The film explores a giggly “what-if?” conceit: What if the man who played the vampire in the legendary silent film “Nosferatu” really WAS a vampire? This is an audacious thing to make a movie about; after all, these are actual, historical people here, and we’re assigning attributes to them that have no basis in fact (or even in urban legend).

The man in question is Max Schreck (Willem Dafoe), who in “Shadow” is recruited by egomaniacal director F.W. Murnau (John Malkovich) to play Count Orlock (Bram Stoker’s estate wouldn’t let them use “Dracula,” so they lifted the story and changed the names).

Cast and crew know that Schreck is mercurial and odd, so immersed in his character that he only allows filming at night and never appears in front of others except in full makeup and costume. We and Murnau know that he’s an actual vampire who doesn’t need makeup, doing the work of an actor because Murnau has promised to let him liquidate leading lady Greta Shroder (Catherine McCormack) when it’s all over. (So much for the film-plugging talk-show circuit.)

There is some devilish humor in having a monster working as an actor — finding his marks, standing still for measurements, and so on. The other people working on the film take delight in asking Schreck teasingly about the life of a vampire, and he answers truthfully — which amuses them no end, as they don’t realize he’s not just playing a character.

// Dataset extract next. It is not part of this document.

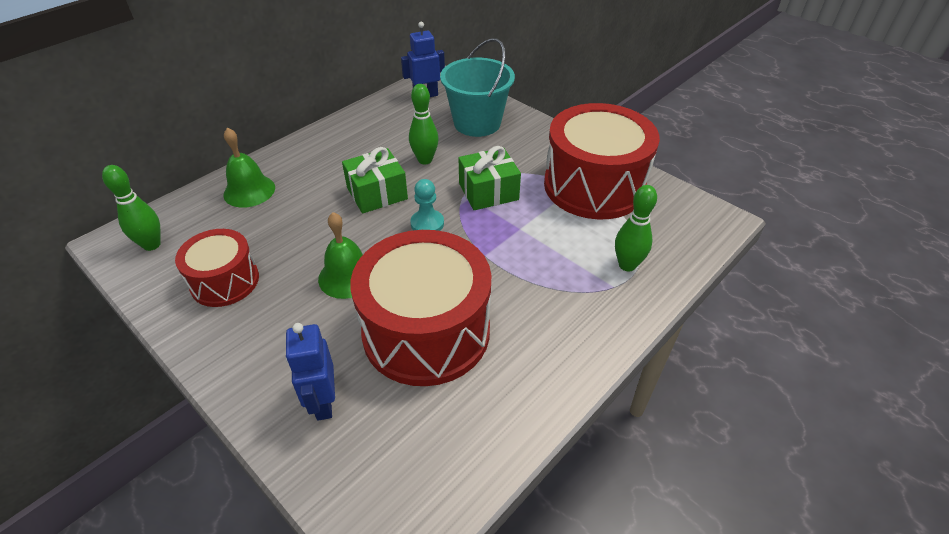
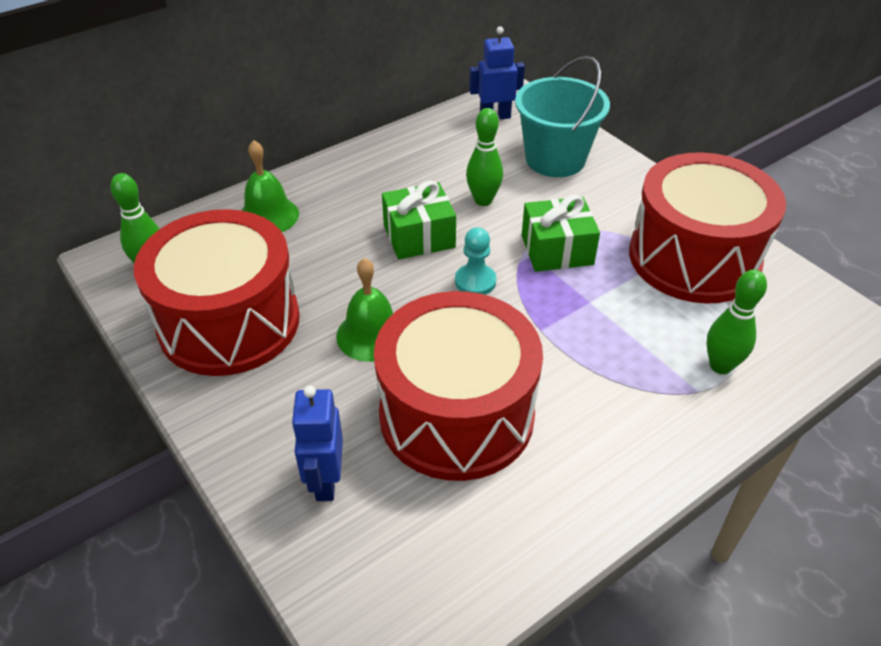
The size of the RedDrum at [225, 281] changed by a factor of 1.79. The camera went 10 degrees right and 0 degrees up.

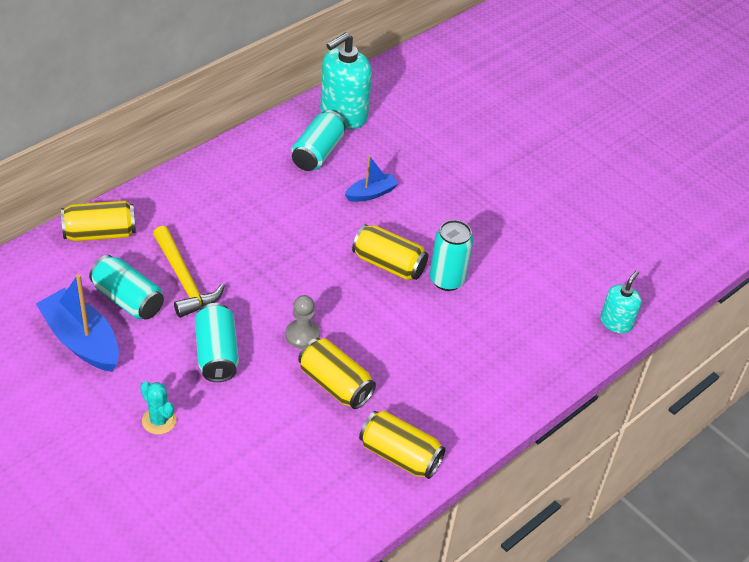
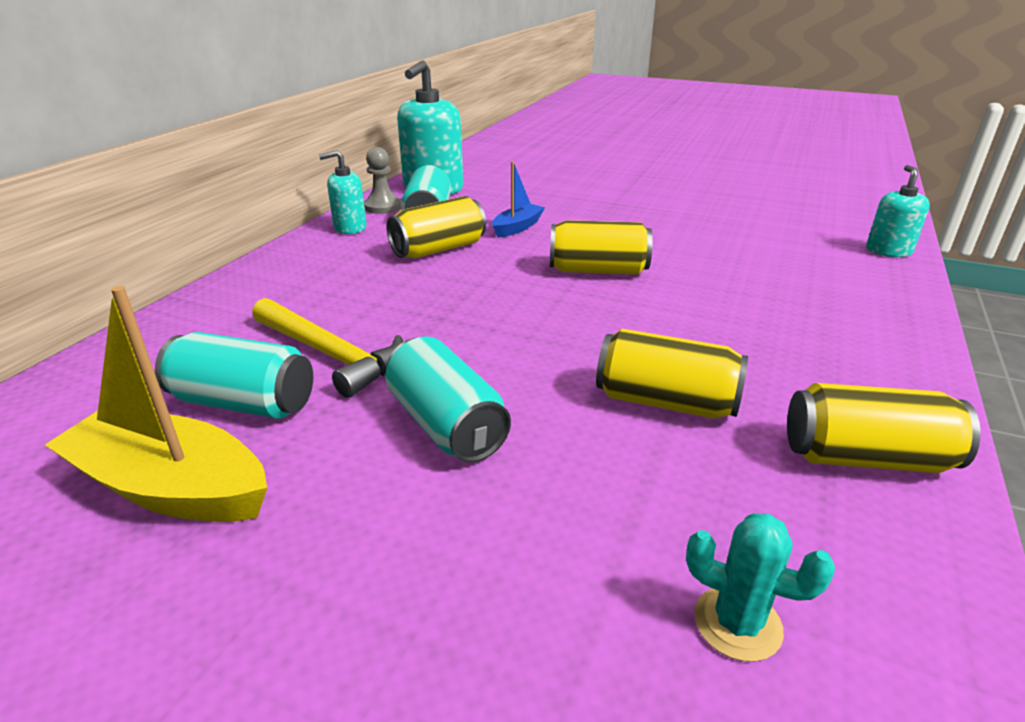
What was the BlueBoat at [81, 340] turned into the YellowBoat at [171, 487]. The YellowCan ended up elsewhere, having gone from [100, 233] to [438, 249]. The TurquoiseCactus ended up elsewhere, having gone from [159, 420] to [737, 623]. The GreyPawn ended up elsewhere, having gone from [302, 335] to [382, 207]. The second view lost the TurquoiseCan at [447, 280]. The second view gained the TurquoiseSoapDispenser at [350, 227]. The camera went 20 degrees left and 15 degrees down.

Though to my knowledge there were never any rumors about Max Schreck being a vampire, I think I may start one about Willem Dafoe. His malevolent grin borders on the cartoonish, and he skulks around in a most impressively creepy manner. I suspect Dafoe knows he’s over-acting most of the time, and he’s having so much fun doing it that it’s hard to complain.

If you’re not careful, you might not realize until the end that the real main character here is the director, Murnau. His drive to complete the film no matter what is where the movie’s heart is; Schreck’s behavior is just comic-book window-dressing.

The movie is better than the sum of its parts. Dafoe, Malkovich and Cary Elwes (as the cinematographer brought in after Schreck sucks the first one dry) are all top-notch in their roles, and the black-and-white footage used when the camera is rolling adds authenticity. Forget “Dracula 2000” (if you can); Dracula 1922 is where the real action is.

B+ (; R, some nudity, some strong profanity, some violence.)